PD, LUCCA, FUTURA, AVS E LUCCA CIVICA: “IL TEATRO DEL GIGLIO E LA CITTÀ MERITANO SERIETÀ”

PD, LUCCA, FUTURA, AVS E LUCCA CIVICA: “IL TEATRO DEL GIGLIO E LA CITTÀ MERITANO SERIETÀ”

“L’amministratore del Teatro del Giglio non sa più a cosa attaccarsi e tira fuori presunti risanamenti, addossando colpe inesistenti al passato, quando lui non è ancora stato in grado di presentare il bilancio preventivo del Teatro 2025 e dopo 13 mesi siamo ancora allo zero assoluto su questo piano. Cosa che per un commercialista di professione ha del clamoroso”.

A dirlo sono le consigliere e i consiglieri Enzo Alfarano, capogruppo del Pd, Gabriele Olivati, capogruppo di Lucca Futura, Valeria Giglioli, consigliera di Alleanza Verdi Sinistra, e Marco Barsella, capogruppo di Lucca Civica-Volt-Lucca è popolare.


“L’ennesima sortita pubblica dell’amministratore del Teatro del Giglio di Lucca, Giorgio Angelo Lazzarini - continuano - questa volta sul caso che coinvolge Beatrice Venezi e il Teatro La Fenice di Venezia , con il “no” del sindaco Brugnaro alla proposta di Lazzarini di organizzare a Lucca il fantomatico concerto della pace, rappresenta solo l’ennesima dimostrazione di un comportamento irresponsabile e del tutto inadeguato al ruolo che Lazzarini ricopre. Dopo quasi cinque anni di amministrazione Pardini, continuare a intervenire sui giornali su questioni che nulla hanno a che vedere con la gestione del Teatro del Giglio, mentre la situazione interna resta critica, significa non solo coprirsi di ridicolo, ma trascinare nel ridicolo le istituzioni che si rappresentano e la città stessa”.

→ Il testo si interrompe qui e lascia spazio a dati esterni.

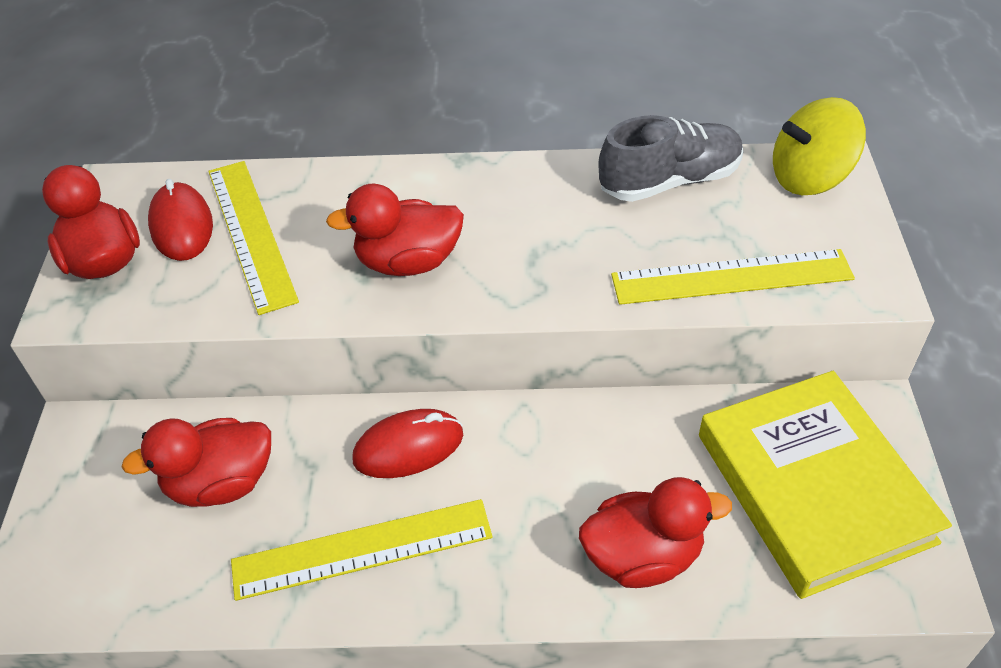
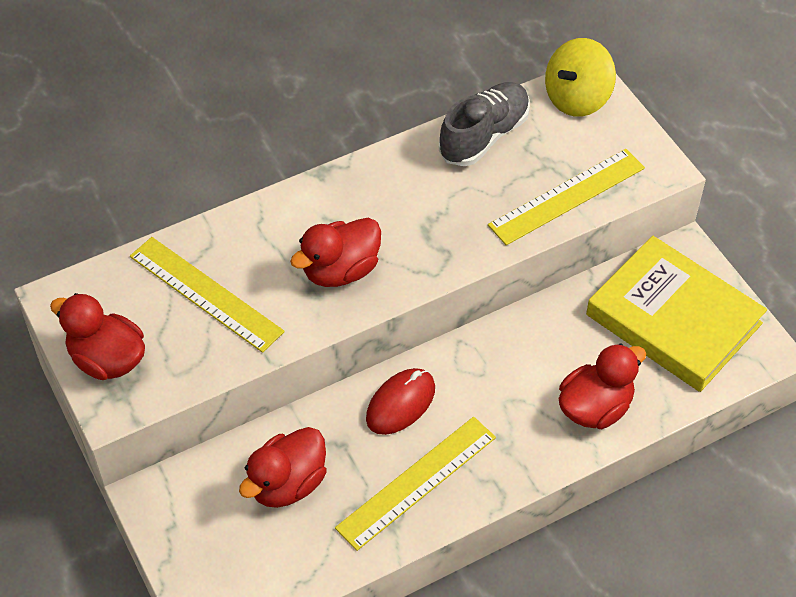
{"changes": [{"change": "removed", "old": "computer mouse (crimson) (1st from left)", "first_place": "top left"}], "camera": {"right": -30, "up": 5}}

“È ancora più grave che, dopo quasi un intero mandato amministrativo, Lazzarini continui ad attribuire presunti problemi a gestioni precedenti - prosegue la nota -. Il tempo degli alibi è finito: Lazzarini intanto cominci a presentare il bilancio preventivo 2025, cosa su cui ancora latita. E ci faccia il piacere di ricordarsi che il risanamento del Teatro, dopo un periodo di finanze fuori controllo e patrimonio azzerato, è avvenuto durante l’amministrazione Tambellini, non certo oggi. Inoltre, il 2024, anno dell’anniversario pucciniano, avrebbe potuto e dovuto rappresentare un’occasione straordinaria per investire, programmare e rilanciare ulteriormente il Teatro. Gli strumenti c’erano tutti. Invece, mentre altre istituzioni culturali hanno colto la sfida, il Teatro del Giglio è rimasto impantanato in conflitti interni, improvvisazione e mancanza di visione”.

“Lazzarini - concludono -  trova il tempo per commentare polemiche altrui, ma non è stato in grado di gestire i conflitti dentro casa propria. Ha infatti provocato una crisi durissima con i lavoratori del Teatro, arrivando a mettere a rischio l’attività stessa dell’ente. Una crisi talmente grave che il sindaco è stato costretto a intervenire personalmente per rimediare alla sua incapacità, mediando in extremis e sventando uno sciopero proprio in occasione dell’apertura di Lucca Comics & Games. Dopo quasi 5 anni continuare così non è più tollerabile. Il Teatro del Giglio e la città meritano serietà, competenza e responsabilità, non protagonismi fuori luogo e una gestione che espone Lucca a figuracce continue sul piano culturale e istituzionale”.